A 1-2-3 APPROACH TO DIAGNOSE PULMONARY EMBOLISM

A 1-2-3 APPROACH TO DIAGNOSE PULMONARY EMBOLISM

A 1-2-3 APPROACH TO DIAGNOSE PULMONARY EMBOLISM 150 150 Bo Frith

Too many Americans die (unnecessarily) as the result of undiagnosed pulmonary embolisms. In a recent online seminar on Medscape, three doctors discussed the procedure for diagnosing pulmonary embolisms http://en.wikipedia.org/wiki/Pulmonary_Embolism.

Three doctors participated:
– Dr. Sam Goldhaber, Professor of Medicine at Harvard Medical School and Director of the Venous Thromboembolism Research Group at Brigham and Women’s Hospital
– Dr. Art Sasahara, Professor Emeritus and Senior Physician at Brigham and Women’s Hospital in Harvard Medical School
– Dr. Greg Piazza, Fellow in Cardiovascular Disease at Beth Israel Deaconess Medical Center

Diagnosing the presence of a pulmonary embolism is a crucial diagnosis for internal medicine physicians and something all doctors learn in medical school.

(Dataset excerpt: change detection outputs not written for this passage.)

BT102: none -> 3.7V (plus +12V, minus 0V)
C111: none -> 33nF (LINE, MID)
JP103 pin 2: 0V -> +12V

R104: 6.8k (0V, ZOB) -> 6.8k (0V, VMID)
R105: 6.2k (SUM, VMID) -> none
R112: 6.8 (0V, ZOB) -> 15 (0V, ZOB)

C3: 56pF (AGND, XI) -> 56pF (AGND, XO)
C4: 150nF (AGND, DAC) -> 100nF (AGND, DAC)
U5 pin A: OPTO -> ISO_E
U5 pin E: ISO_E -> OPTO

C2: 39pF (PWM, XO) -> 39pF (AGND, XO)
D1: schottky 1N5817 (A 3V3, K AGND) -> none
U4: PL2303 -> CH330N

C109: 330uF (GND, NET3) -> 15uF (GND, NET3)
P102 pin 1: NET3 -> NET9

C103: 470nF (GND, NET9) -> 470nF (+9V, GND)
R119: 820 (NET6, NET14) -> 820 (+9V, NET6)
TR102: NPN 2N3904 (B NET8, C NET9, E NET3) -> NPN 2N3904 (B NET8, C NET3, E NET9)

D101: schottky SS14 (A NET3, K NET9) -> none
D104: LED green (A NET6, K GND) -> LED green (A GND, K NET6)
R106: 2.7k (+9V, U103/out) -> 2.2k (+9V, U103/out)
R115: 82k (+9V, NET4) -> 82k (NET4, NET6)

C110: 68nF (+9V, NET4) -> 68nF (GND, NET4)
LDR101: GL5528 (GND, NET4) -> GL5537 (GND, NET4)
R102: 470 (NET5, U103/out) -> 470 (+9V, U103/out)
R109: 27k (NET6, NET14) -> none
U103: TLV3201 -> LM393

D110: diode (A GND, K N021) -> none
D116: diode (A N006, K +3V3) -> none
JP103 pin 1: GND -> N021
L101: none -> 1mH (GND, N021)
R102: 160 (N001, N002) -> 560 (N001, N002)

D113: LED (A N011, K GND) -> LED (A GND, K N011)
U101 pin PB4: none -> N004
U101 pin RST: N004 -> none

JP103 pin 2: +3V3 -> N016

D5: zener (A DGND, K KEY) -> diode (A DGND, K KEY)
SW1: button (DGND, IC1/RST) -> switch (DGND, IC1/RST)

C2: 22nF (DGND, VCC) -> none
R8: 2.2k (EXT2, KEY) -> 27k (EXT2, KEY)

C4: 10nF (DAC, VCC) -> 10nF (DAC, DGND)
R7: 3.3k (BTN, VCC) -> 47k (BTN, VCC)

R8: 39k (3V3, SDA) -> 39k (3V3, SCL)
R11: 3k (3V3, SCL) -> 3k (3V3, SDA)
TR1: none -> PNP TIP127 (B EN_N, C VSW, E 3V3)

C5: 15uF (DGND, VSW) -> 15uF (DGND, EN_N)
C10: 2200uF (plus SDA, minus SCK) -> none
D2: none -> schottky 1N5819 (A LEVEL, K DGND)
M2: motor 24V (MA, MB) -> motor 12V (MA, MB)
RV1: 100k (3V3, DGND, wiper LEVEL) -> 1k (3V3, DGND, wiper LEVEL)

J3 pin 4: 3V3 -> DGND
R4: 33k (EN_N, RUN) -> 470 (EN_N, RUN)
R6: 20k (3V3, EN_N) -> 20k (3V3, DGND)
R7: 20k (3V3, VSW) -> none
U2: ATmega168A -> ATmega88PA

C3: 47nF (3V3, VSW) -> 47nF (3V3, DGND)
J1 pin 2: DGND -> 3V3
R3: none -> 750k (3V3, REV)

The problem is that mistakes and failures continue to occur.

The procedure proposed by the panel includes:
1. Using a clinical decision scoring system during the history and physical portion of the examination. Physicians can decide if their patient is pulmonary embolism-unlikely or pulmonary embolism-likely;
2. If the patient has a high score, they go immediately for a CT chest scan. If the patient has a medium or low score, the physician orders a D-dimer test; and
3. If the patient has a high clinical decision score or an elevated D-dimer test score, the physician orders a CT scan

Once a pulmonary embolism is diagnosed it can be treated. The present problem is the physician’s failure to identify the symptoms and a failure to acknowledge that the presence of a pulmonary embolism is a possibility. Doctors need to become proactive in diagnosing pulmonary embolism rather than waiting for the patient to become hypotensive.

Dr. Piazza also presented an abstract at the American College of Cardiology (ACC) entitled “Double Trouble in Medical Patients” which shows that hospitalized medical patients receive venous thromboembolism prophylaxis only a quarter of the time and they suffer pulmonary embolism more often than non-medical patients.